Updated by 特集:日本のIoTを変える99人 on 9月 21, 2016, 14:00 pm JST

レンジャーシステムズは、IoTコネクティングサービス「monoコネクト」で、IoTを利活用したい企業に対して、コストの壁を引き下げサービス設計の自由度を高めた(前編参照)。IoTを普及させるための次の一手として、同社は一般にわかりやすいIoTをソリューションとして提示する方策を実行している。

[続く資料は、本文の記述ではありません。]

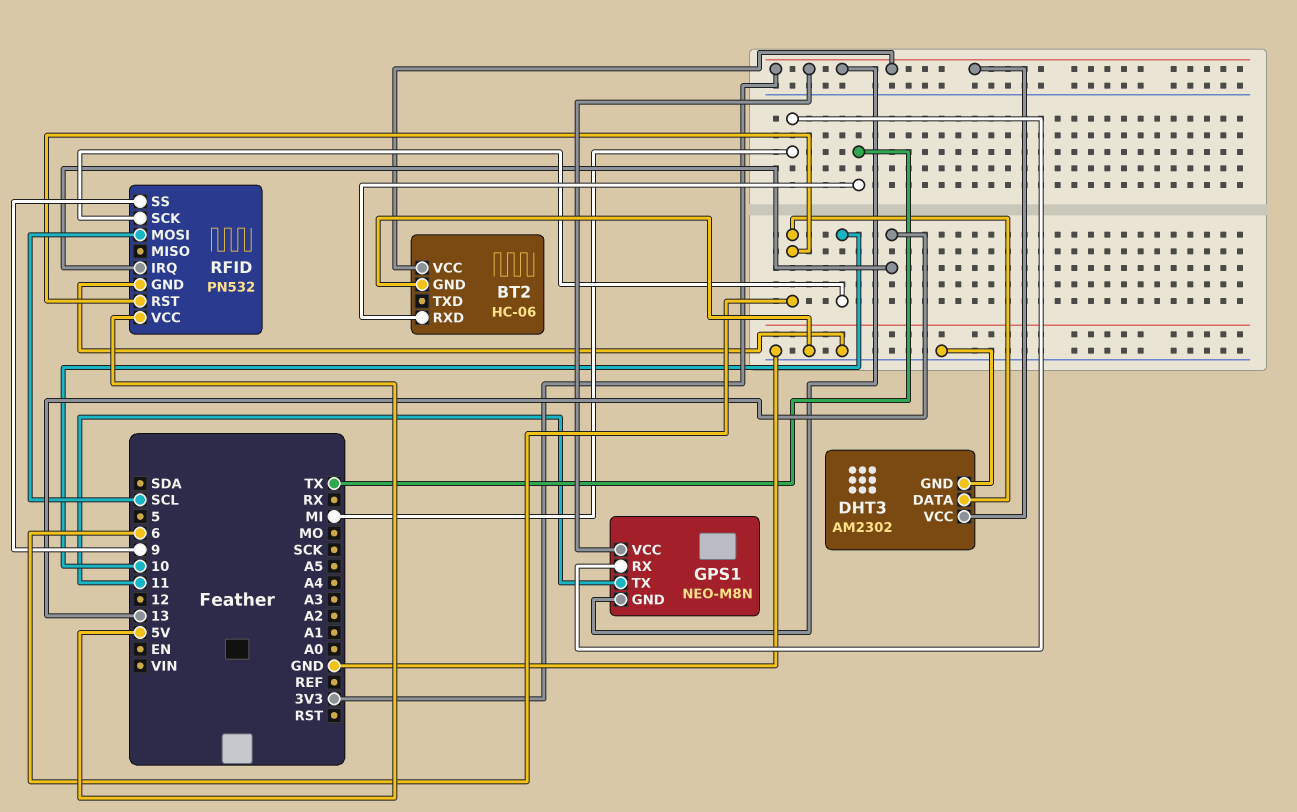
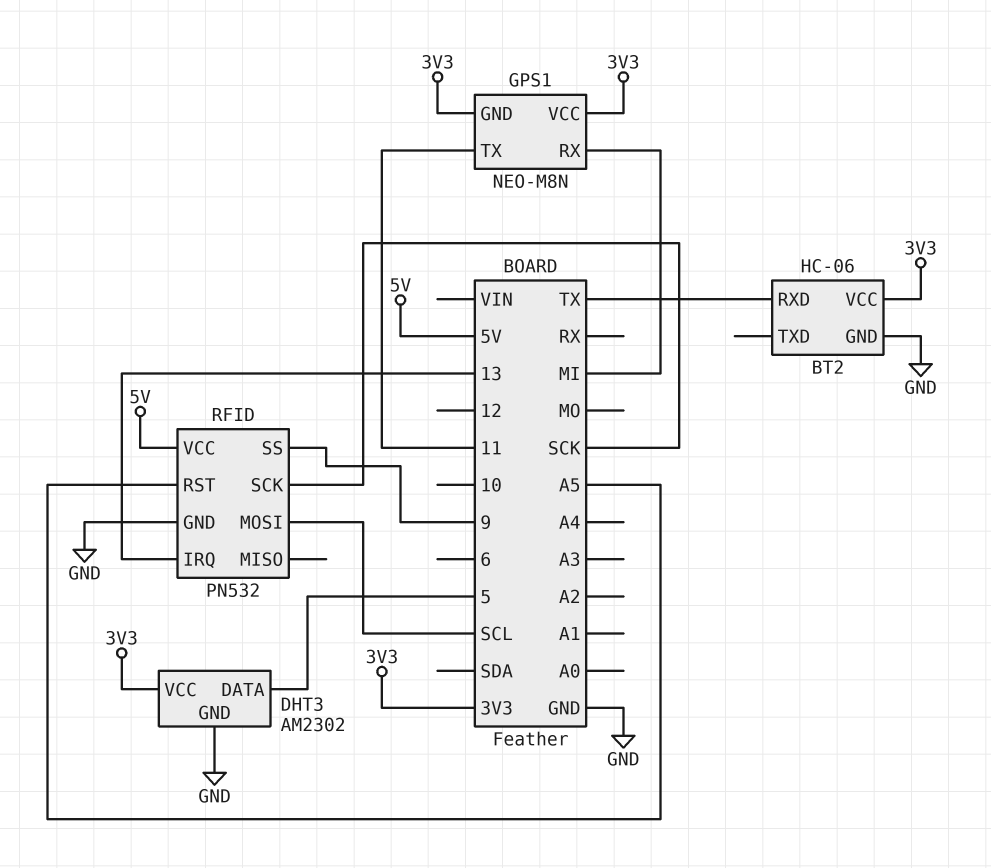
DHT3 pin DATA: 6 -> 5
RFID pin RST: 6 -> A5
RFID pin SCK: 10 -> SCK

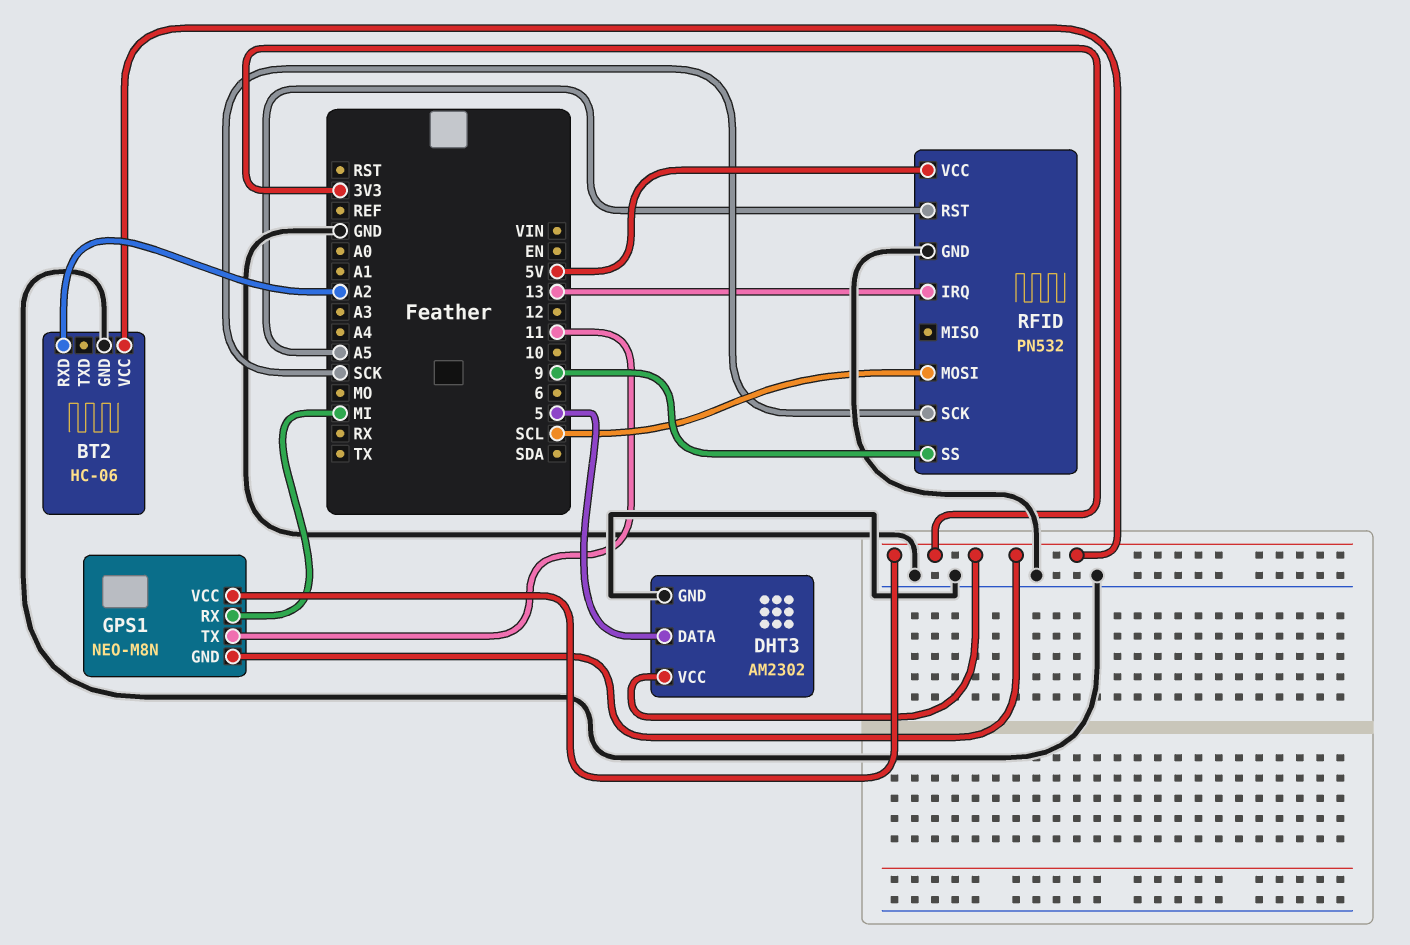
BT2 pin RXD: TX -> A2

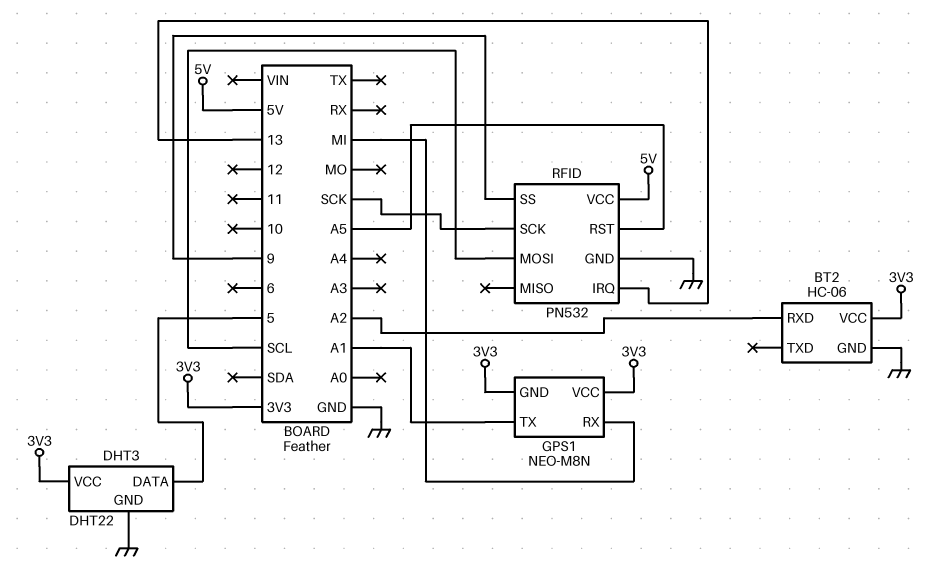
DHT3: AM2302 -> DHT22
GPS1 pin TX: 11 -> A1

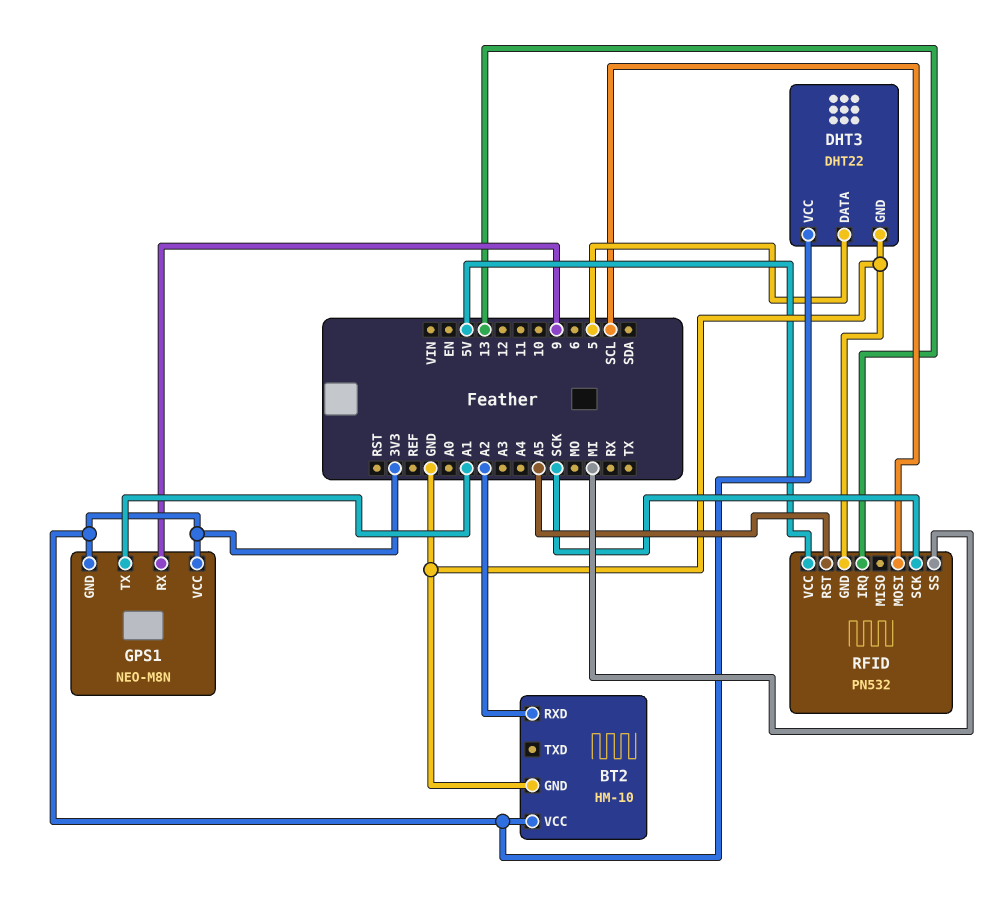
BT2: HC-06 -> HM-10
GPS1 pin RX: MI -> 9
RFID pin SS: 9 -> MI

同社執行役員 monoコネクト事業部 部長の木村秀一氏は、「トイレの空き状況提供」からはじまるIoT普及戦略を掲げる。

レンジャーシステムズ 執行役員 木村秀一氏

木村秀一(きむら・しゅういち)氏
大手通信事業者で伝送・IP系のエンジニアとして8年間技術を学び、その後はベンチャー企業のネットワーク構築リーダーなどを経て、2002年BBテクノロジー(現ソフトバンク)に入社。ADSLネットワーク・固定回線ネットワーク・無線系エリア構築などのプロジェクトマネージャーとして新規事業の立ち上げなどに多数関わり、2014年ベンチャー企業でBLEを軸としたIoT事業を立ち上げ、2016年3月よりレンジャーシステムズに参画。IoT事業責任者として「monoコネクト」を立ち上げ、デバイスの開発・IoT事業の推進を行っている。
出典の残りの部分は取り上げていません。